When I came up from the Kroch Library archives, my ears crackling with the static of late-sixties recording technology, attendants closing up at the circulation desk, the August sun had just begun to slip below West Hill across Cayuga Lake. In the boulevards of Ho Plaza, warped shadows lapped across the concrete, the Straight itself lit up like something out of Brontë or Walpole. The plaza was empty, cicadas grinding in the oak trees, but as I walked south toward Cascadilla Gorge I imagined all the students who had passed beneath those same trees, across those same stones, in the century and a half since the school’s founding. I thought of Donald and the AAS marching across this very plaza with their weapons. I thought of Cornell’s first freshman class, students who, in 1856, entered campus across a rickety footbridge spanning what one described as the “rushing white current of the waterfall below”—they were dead now.
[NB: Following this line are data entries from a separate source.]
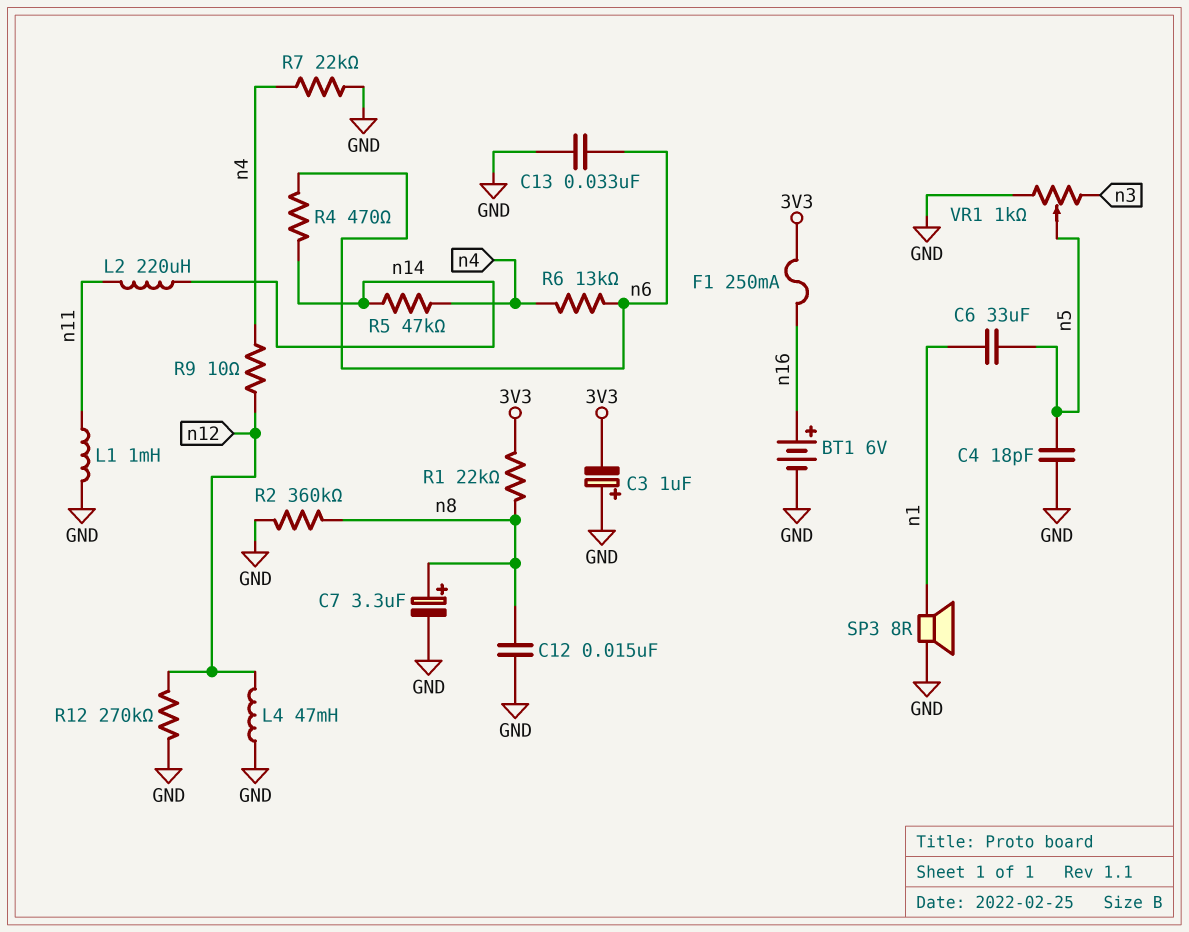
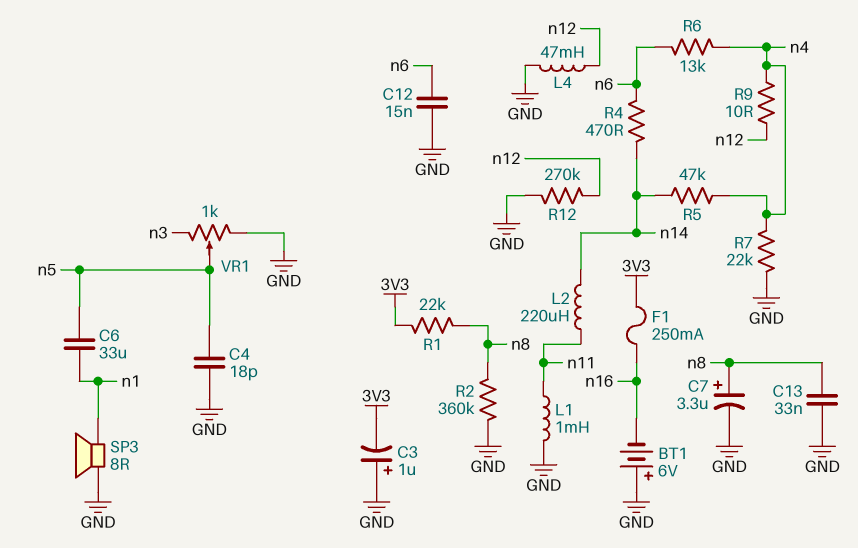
BT1: 6V (plus n16, minus GND) -> 6V (plus GND, minus n16)
C12: 15nF (GND, n8) -> 15nF (GND, n6)
C13: 33nF (GND, n6) -> 33nF (GND, n8)

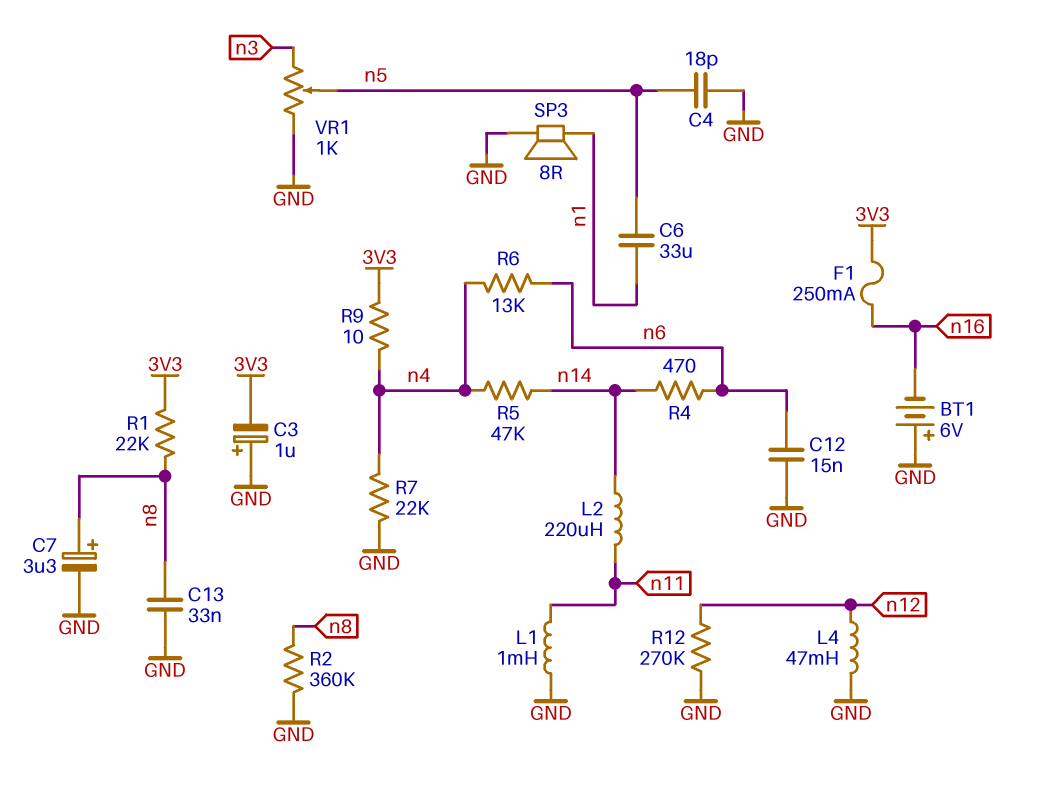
R9: 10 (n4, n12) -> 10 (3V3, n4)

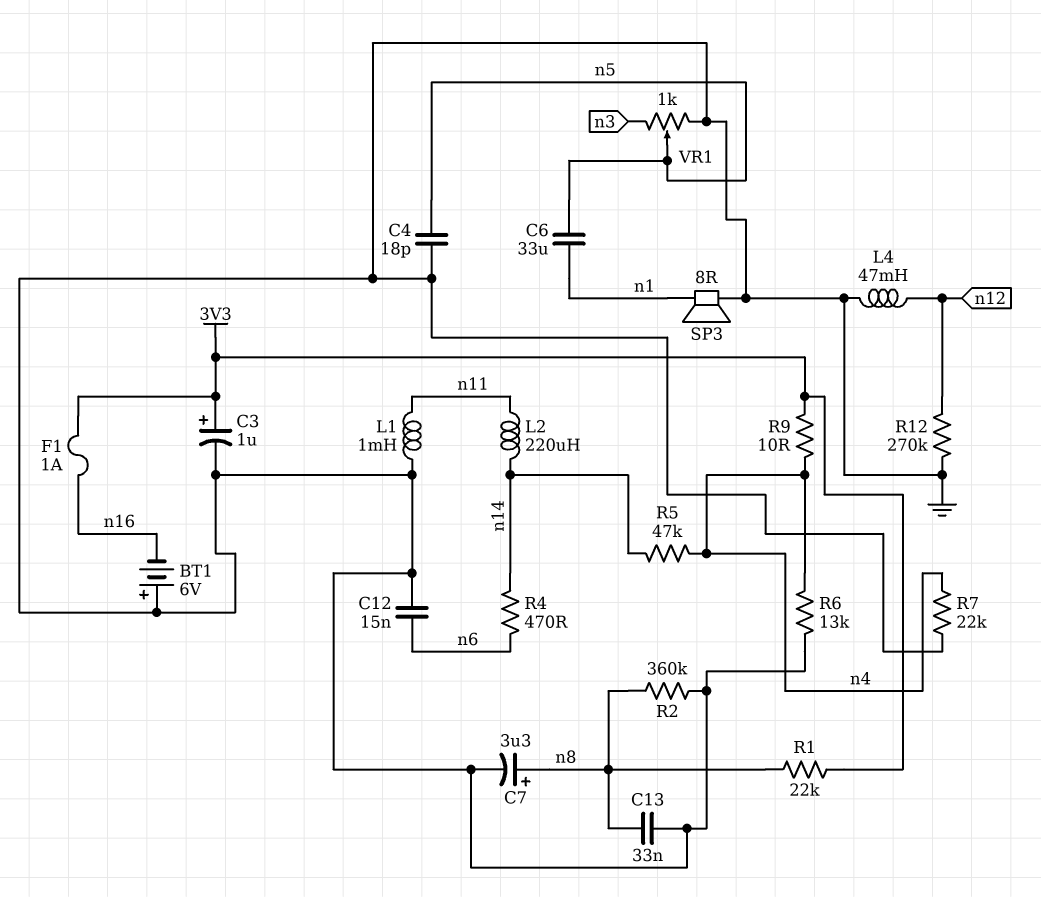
C3: 1uF (plus GND, minus 3V3) -> 1uF (plus 3V3, minus GND)
F1: 250mA (3V3, n16) -> 1A (3V3, n16)
R6: 13k (n4, n6) -> 13k (GND, n4)

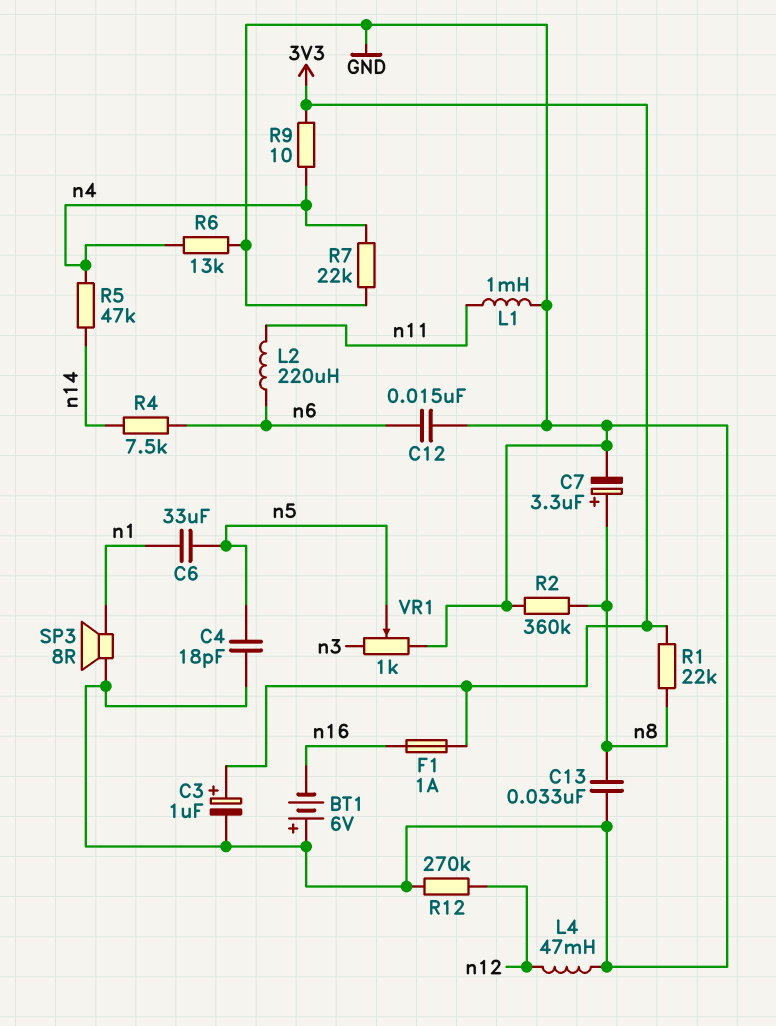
L2: 220uH (n11, n14) -> 220uH (n6, n11)
R4: 470 (n6, n14) -> 7.5k (n6, n14)

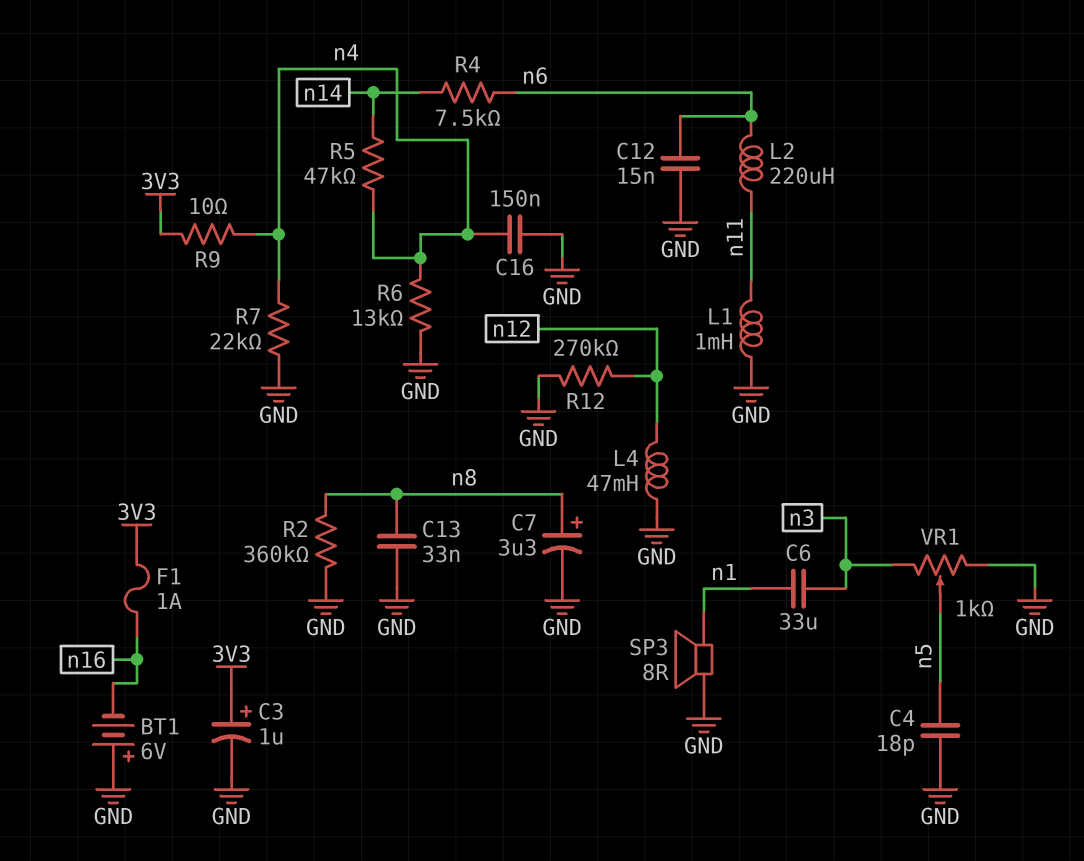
C6: 33uF (n1, n5) -> 33uF (n1, n3)
C16: none -> 150nF (GND, n4)
R1: 22k (3V3, n8) -> none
Roaring that evening with the tumult of history itself, the current, I knew, was sweeping even then through Ithaca and Cayuga Lake to the Seneca River, onward, then, to Lake Ontario and the St. Lawrence Seaway, to the Atlantic, and to the one ocean in which—touching Rio, touching Rome—we are all forever adrift. It seemed, as I walked past, that I could hear that water cascading back, beyond all walls and borders and boundaries, to its single ancient and indivisible source. Of course, I know, I could not.

 

Christopher Kempf is the author of the poetry collections What Though the Field Be Lost (LSU Press, 2021) and Late in the Empire of Men (Four Way, 2017), as well as of the scholarly book Craft Class: The Writing Workshop in American Culture (Johns Hopkins University Press, 2022). Recipient of a Pushcart Prize, a National Endowment for the Arts Fellowship, and a Wallace Stegner Fellowship from Stanford University, he teaches in the MFA program at the University of Illinois.